Ich wollte doch auch nur sagen, dass es nicht das Problem ist da irgendwas rumzurechnen. Habe mich auf den Post mit dem Link zu dem PPI-Rechner bezogen.

Aber es hat ja auch nur indirekt mit der Größe zu tun.
Man muss einfach nur überlegen, wie weit der Betrachter weg sein wird. Man kann nicht global sagen ein Plakat von der Größe braucht diese Auflösung.
Der einzige Zusammenhang der da besteht ist, dass große Plakat nun mal meistens etwas höher hängen.

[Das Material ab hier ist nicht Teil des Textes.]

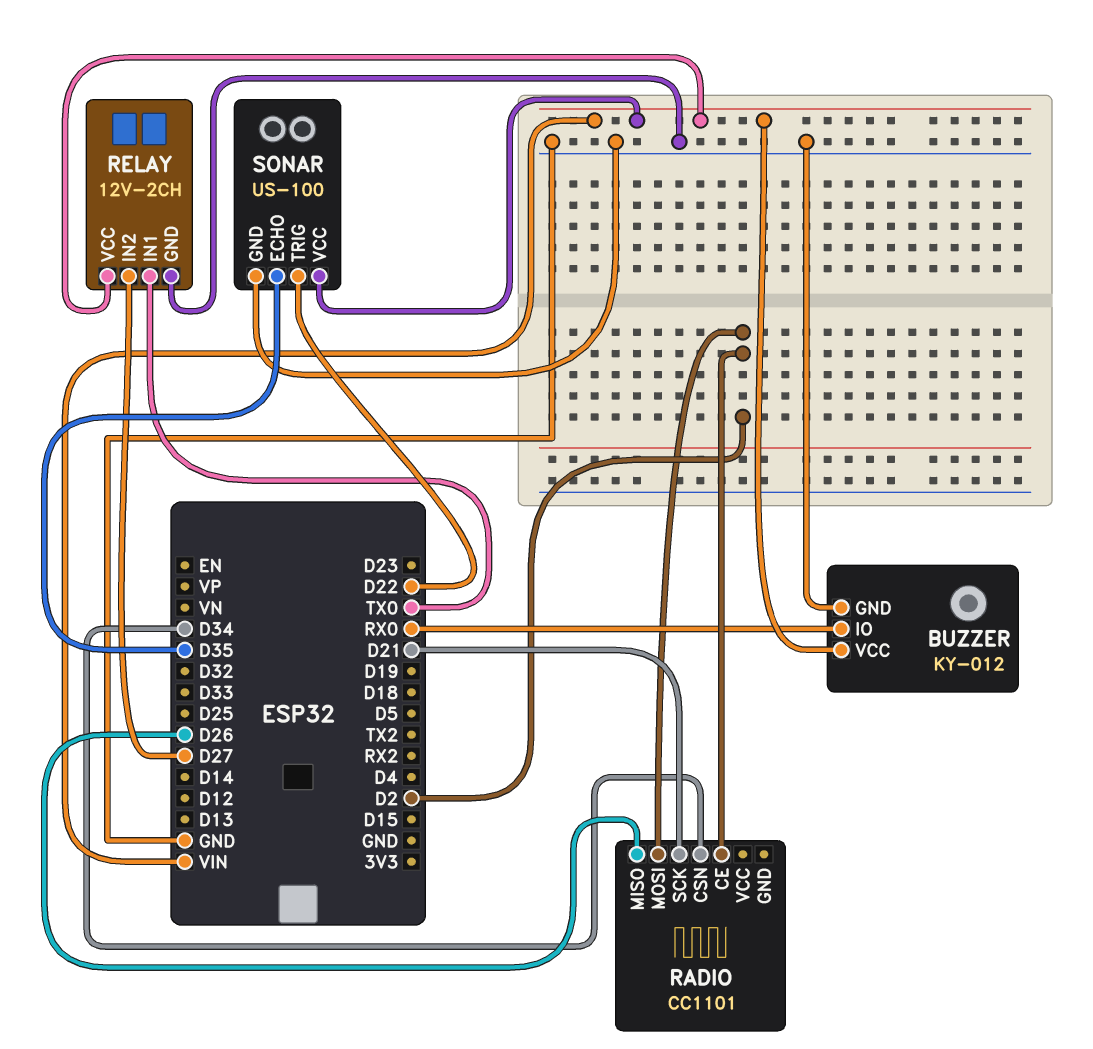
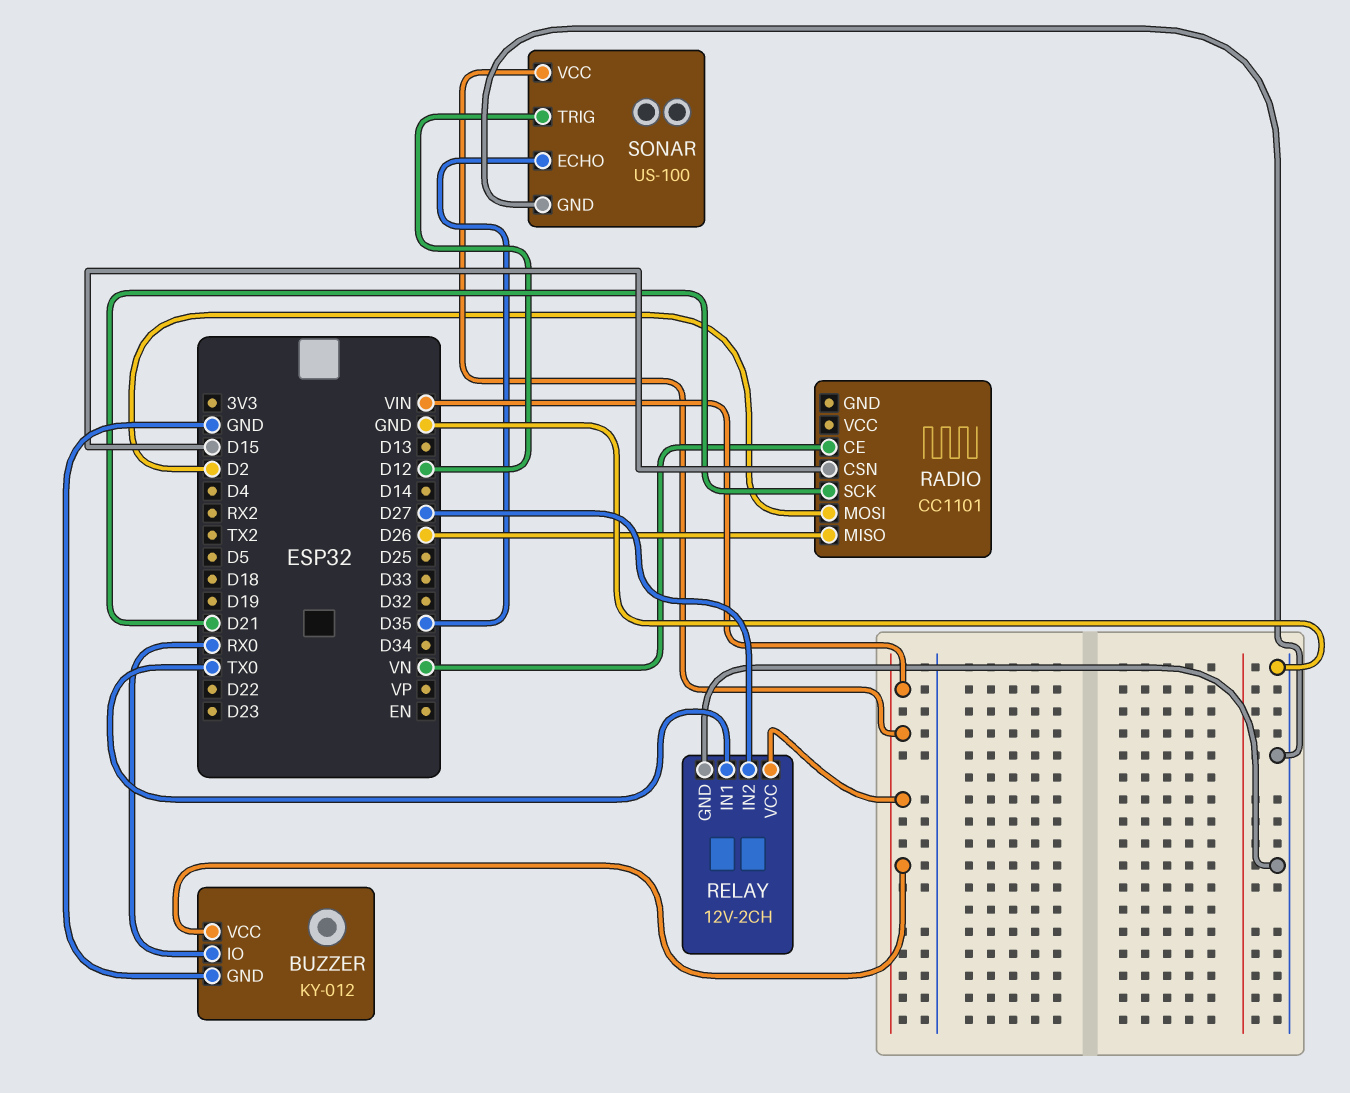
RADIO pin CE: D2 -> VN
RADIO pin CSN: D34 -> D15
SONAR pin TRIG: D22 -> D12

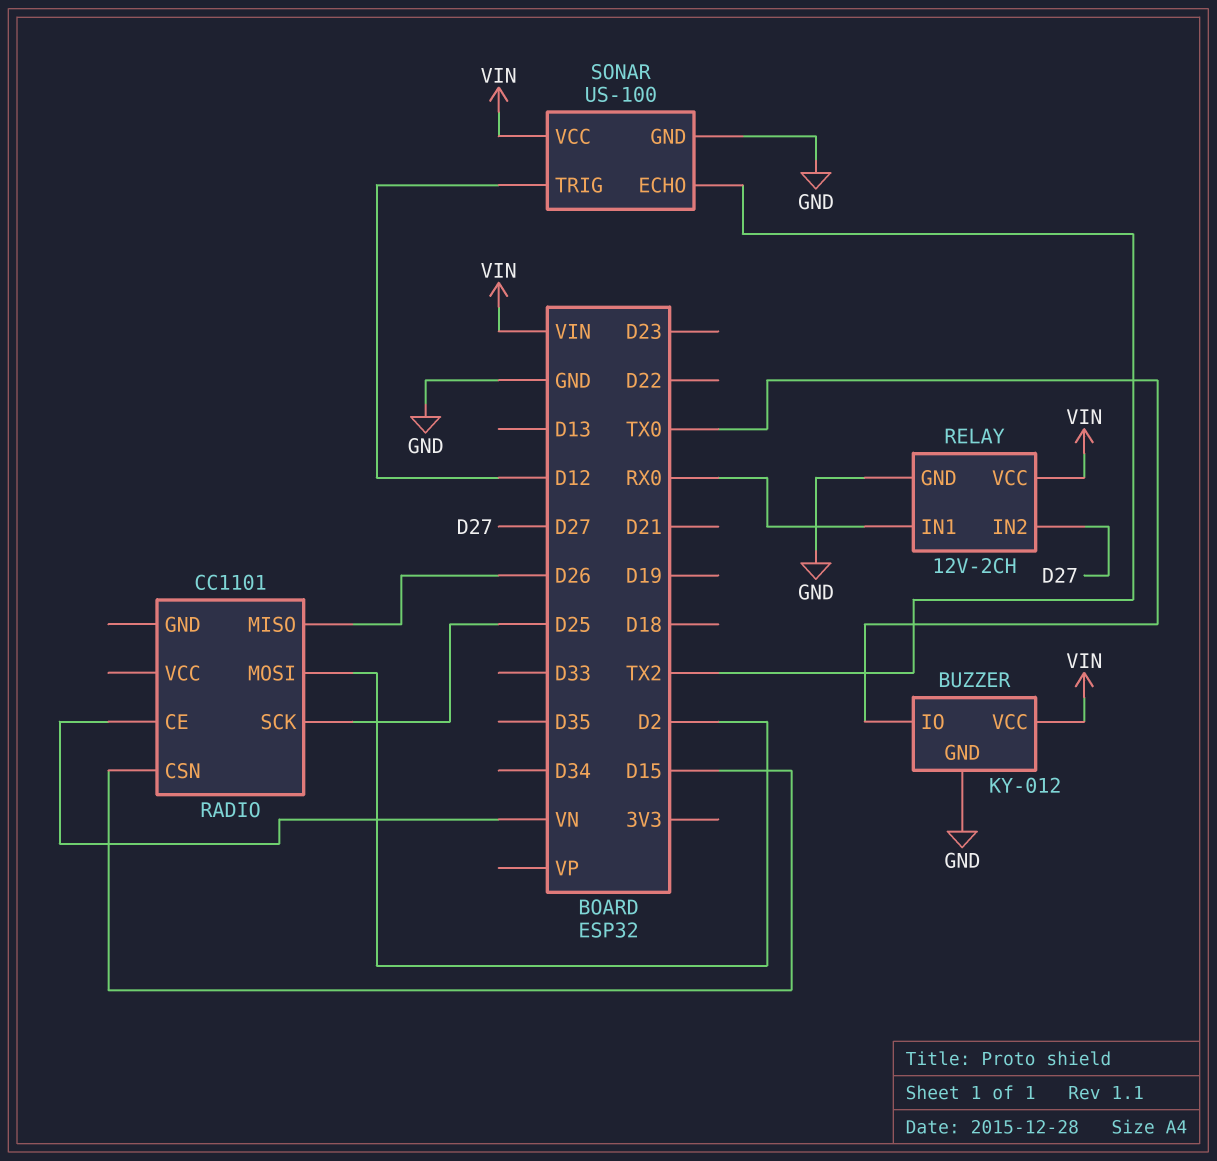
BUZZER pin IO: RX0 -> TX0
RADIO pin SCK: D21 -> D25
RELAY pin IN1: TX0 -> RX0
SONAR pin ECHO: D35 -> TX2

Man sollte gar nicht erst anfangen über die größe nachzudenken. Einfach überlegen: "Wo wird es hängen? Wie nah kann der Betrachter ran?"


----------



## chmee (1. Juli 2008)

JuSchu :
*Wie nah kann der Betrachter ran ?* ist in meinen Augen unerheblich, aber komplett ! Eine Werbung funktioniert dann, wenn man den Inhalt erkennt, nicht die Druckmethode.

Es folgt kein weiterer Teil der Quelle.